I'll try to make it a minimal change: "If there's anything between the @ and the first whitespace character, that intervening string is the first element of the list."
Well, it's true that the Nuit spec intentionally ignores encoding issues, and thus a Nuit parser/serializer might need to understand encoding in addition to the Nuit spec. I don't see a problem with that.
The Arc implementation of Nuit basically just ignores encoding issues because Racket already takes care of all that. So any encoding information in the Nuit spec would have just been a nuisance.

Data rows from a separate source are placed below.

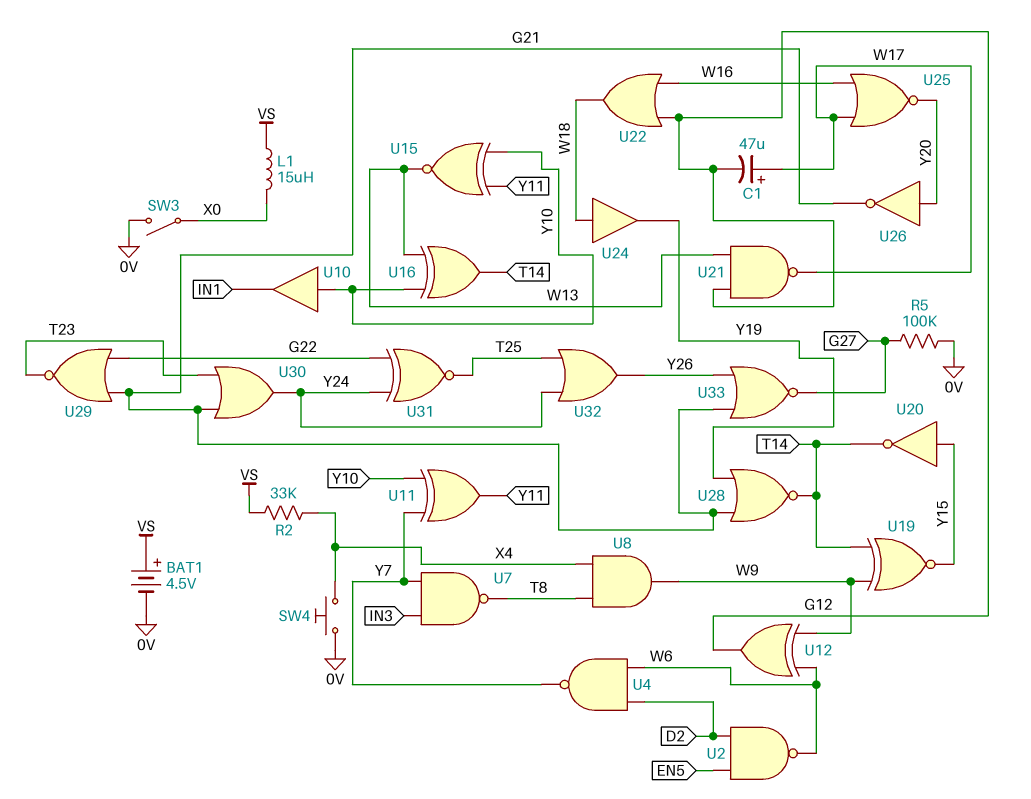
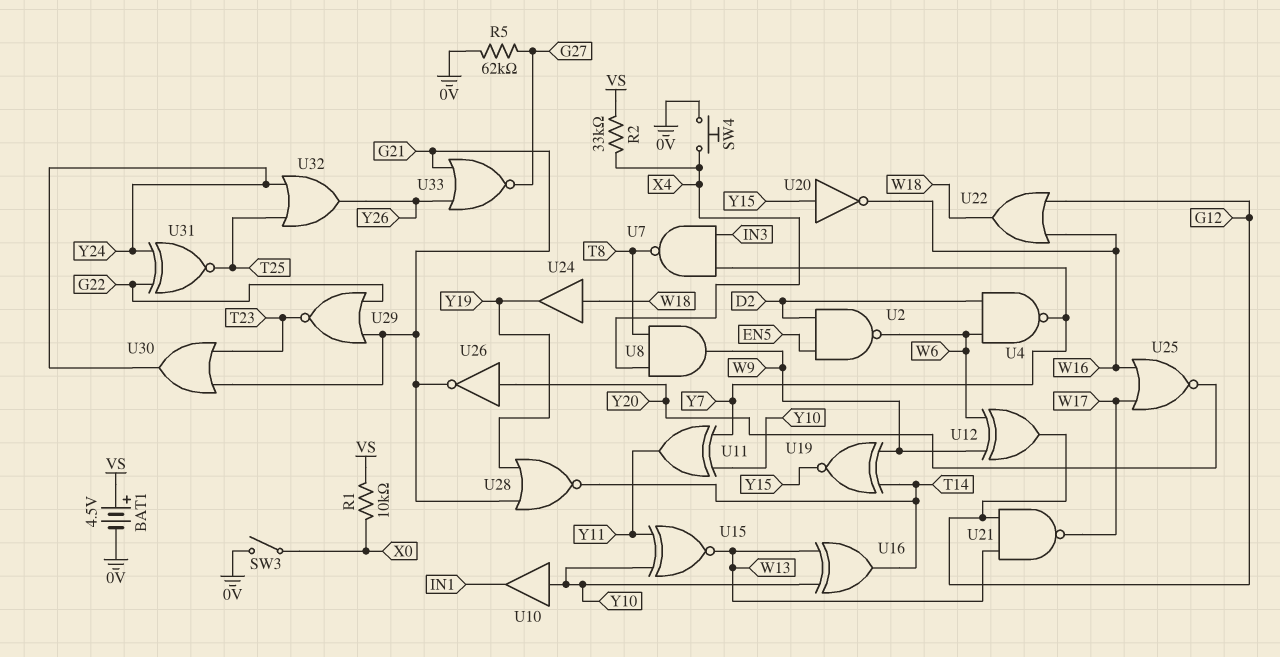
C1: 47uF (plus W17, minus G12) -> none
L1: 15uH (VS, X0) -> none
R1: none -> 10k (VS, X0)
R5: 100k (0V, G27) -> 62k (0V, G27)
U20: NOT (in Y15, out T14) -> NOT (in Y15, out W16)

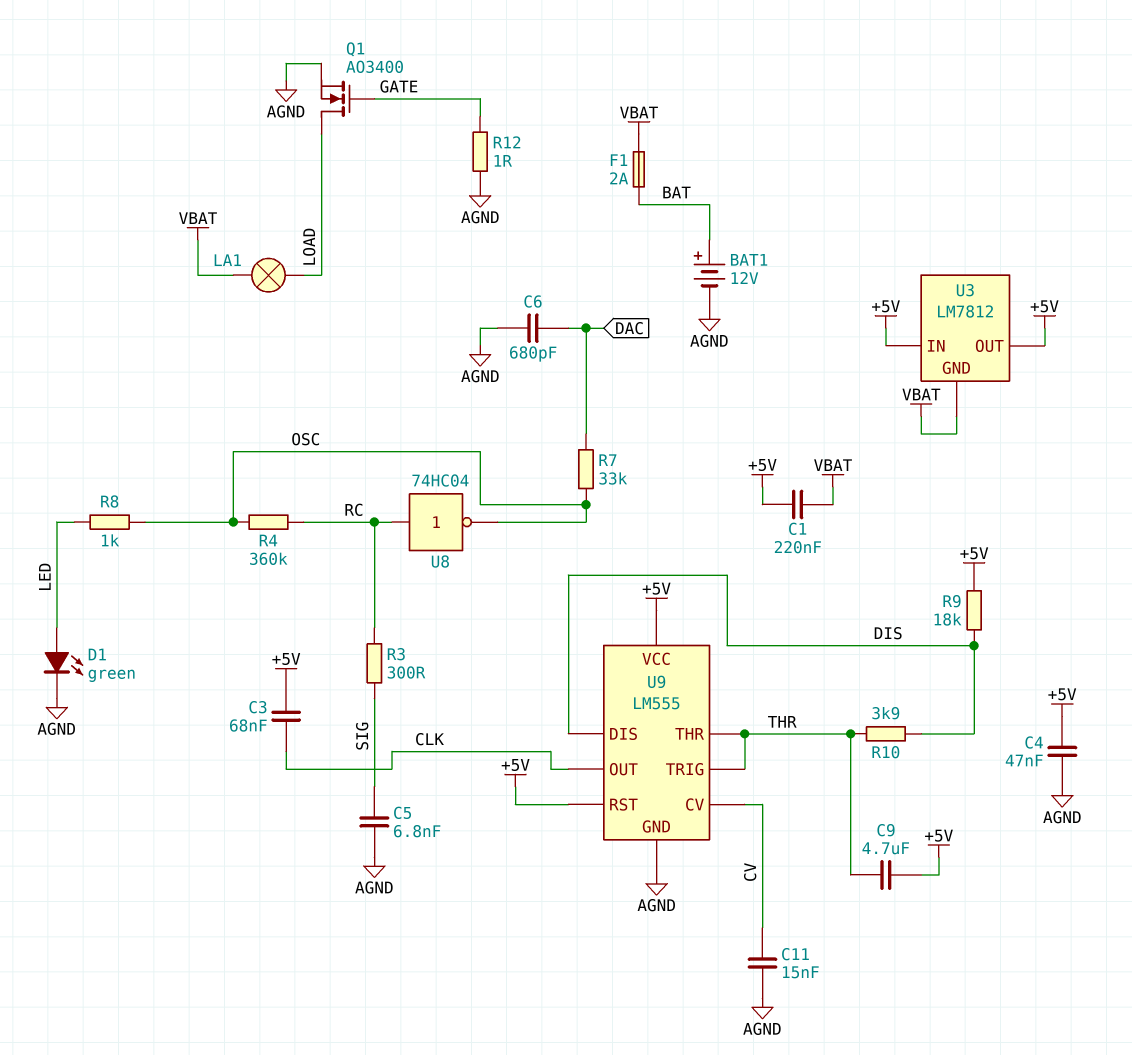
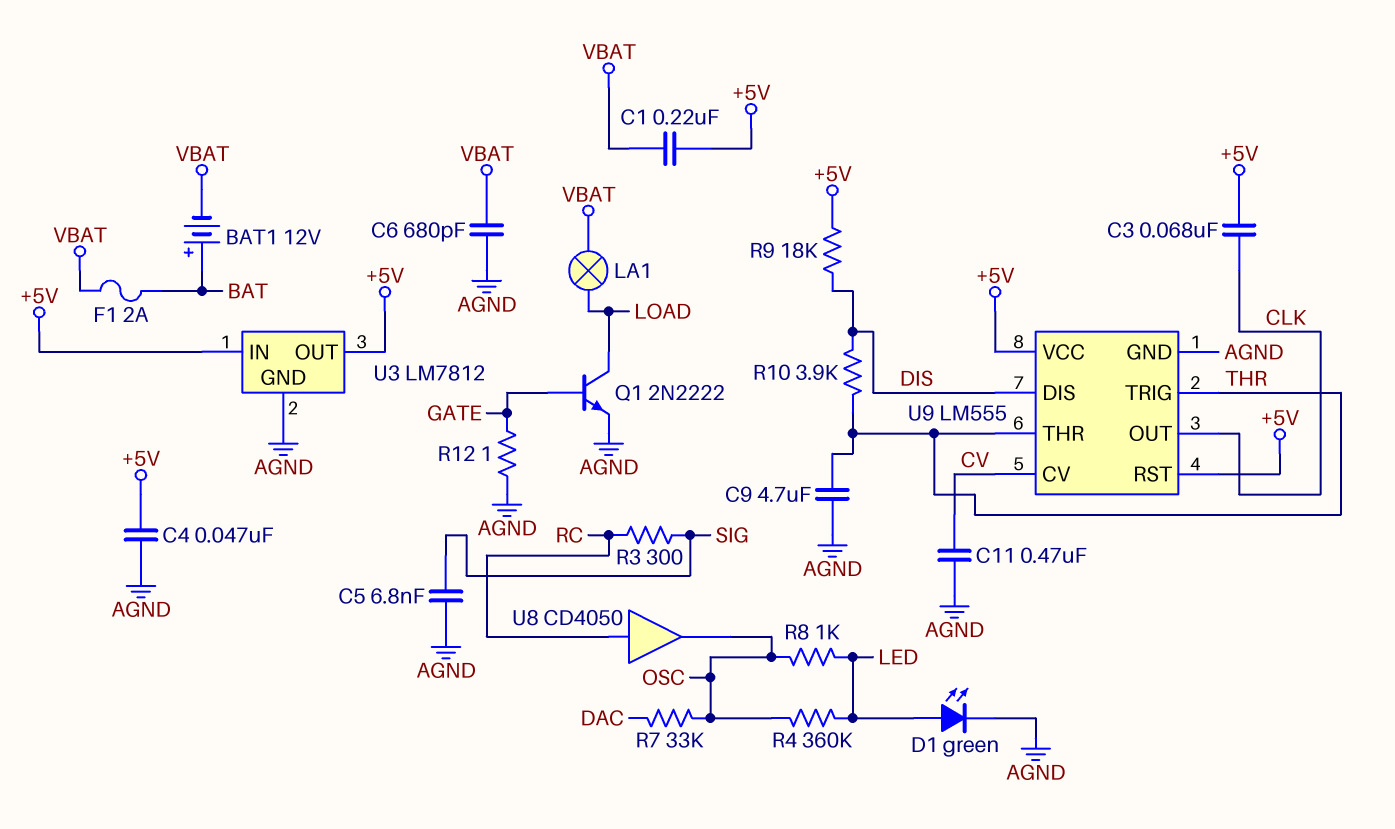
BAT1: 12V (plus BAT, minus AGND) -> 12V (plus BAT, minus VBAT)
C6: 680pF (AGND, DAC) -> 680pF (AGND, VBAT)
C9: 4.7uF (+5V, THR) -> 4.7uF (AGND, THR)
C11: 15nF (AGND, CV) -> 470nF (AGND, CV)
Q1: NMOS AO3400 (G GATE, D LOAD, S AGND) -> NPN 2N2222 (B GATE, C LOAD, E AGND)
R4: 360k (OSC, RC) -> 360k (LED, OSC)
U3 pin GND: VBAT -> AGND
U8: NOT 74HC04 (in RC, out OSC) -> buffer CD4050 (in RC, out OSC)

There's already plenty of information out there about different Unicode encodings, so people can just use that if they don't have the luxury of relying on a system like Racket.
---
I see encoding as having to do with the storage and transportation of text, which is certainly important, but it's beyond the scope of Nuit.
Perhaps a Nuit serializer wants to use ASCII because the system it's communicating with doesn't support Unicode. It could then use Punycode encoding.
Or perhaps the Nuit document contains lots of Asian symbols (Japanese, Chinese, etc.) and so the serializer wants to use an encoding that is better (faster or smaller) for those languages.
Or perhaps it's transmitting over HTTP in which case it must use CR+LF line endings and will probably want to use UTF-8.
---
I'll note that Nuit also doesn't specify much about line endings. It says that the parser must convert line endings to U+000A but it doesn't say what to do when serializing.
If serializing to a file on Windows, the serializer probably wants to use CR+LF. If on Linux it would want to use LF. If transmitting over HTTP it must use CR+LF, etc.
Nuit also doesn't specify endianness, or whether a list should map to an array or a vector, or how big a byte should be, or whether the computer system is digital/analog/quantum, or or or...
Nuit shouldn't even be worrying about such things. Nuit shouldn't have to specify every tiny miniscule detail of how to accomplish things.
They are implementation details, which should be handled by the parsers/serializers on a case-by-case basis, in the way that seems best to them.